Pekín ha llamado a respetar los derechos ligítimos de todos los países para operar en el Ártico, después de que el presidente Donald Trump declarara que, si Estados Unidos no toma el control de Groenlandia, la isla acabará en manos de Rusia o China.
«Los derechos y libertades de todos los países para realizar actividades en el Ártico conforme a la ley deben ser plenamente respetados», aseveró la vocera de la Cancillería china, Mao Ning, en la rueda de prensa de este lunes instando a Washington a evitar usar a otros países como excusa para perseguir «sus propios intereses egoístas».

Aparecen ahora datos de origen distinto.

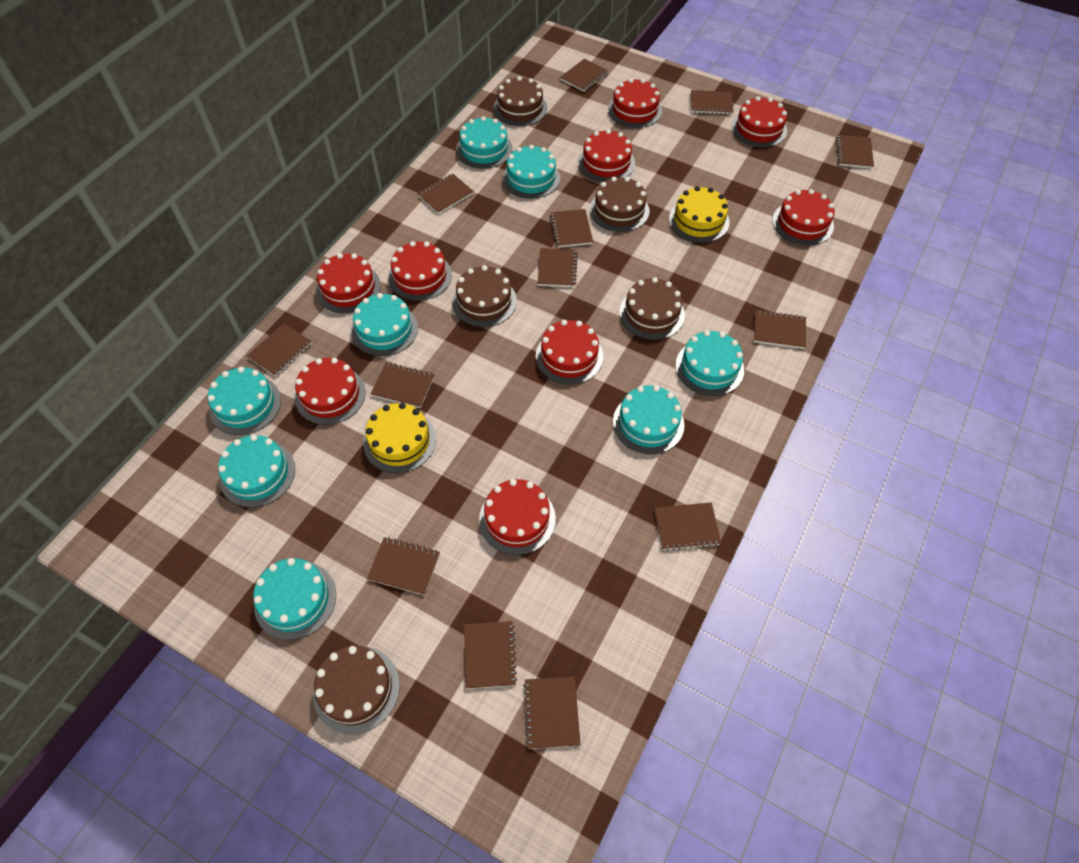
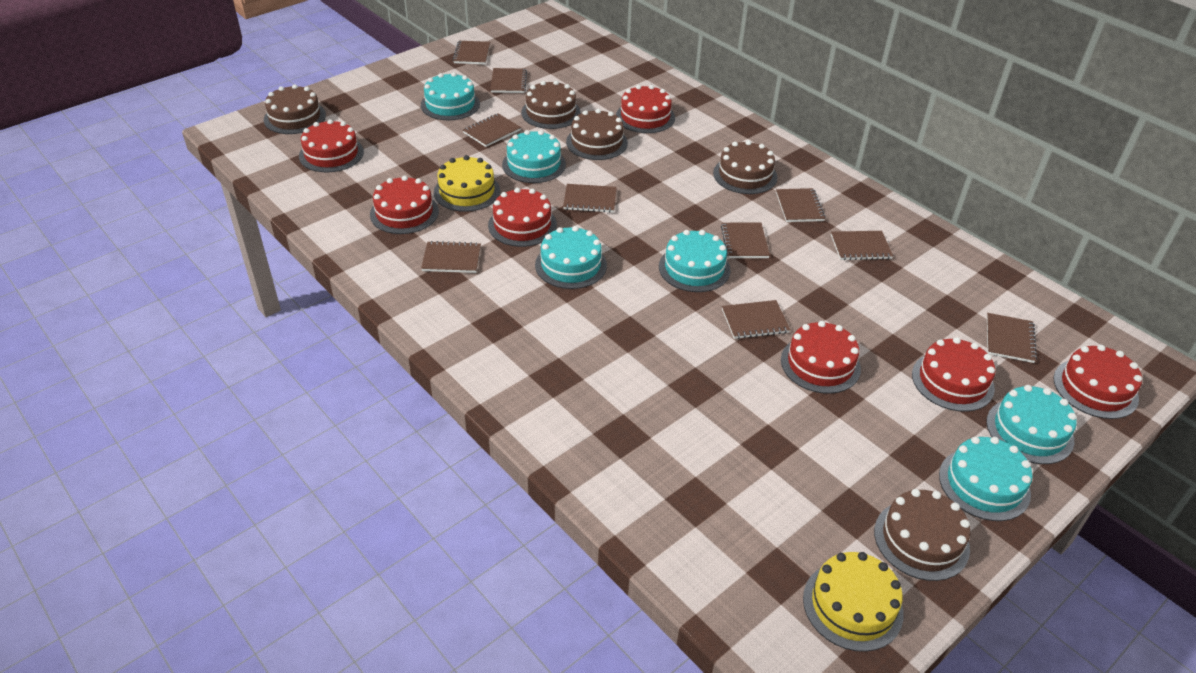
brown notebook: 13 -> 10
red cake: 9 -> 7
turquoise cake: 8 -> 6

La portavoz recalcó que el Ártico tiene un impacto directo en los intereses de la comunidad internacional, al tiempo que insistió en que las actividades de China tienen como objetivo promover la paz, la estabilidad y el desarrollo sostenible de la región y se ajustan al derecho internacional.
El domingo, Trump declaró que, si «no tomamos Groenlandia, lo harán Rusia o China. Y no voy a permitir que eso suceda», e insistió en que «de una forma u otra» conseguiría que la isla forme parte de EE.UU.
Ante las amenazas de Trump, la primera ministra de Dinamarca, Mette Frederiksen, dijo que «no tiene ningún sentido hablar de la necesidad de que Estados Unidos se apodere de Groenlandia. EE.UU. no tiene derecho a anexionarse uno de los tres países de la Mancomunidad del Reino danés».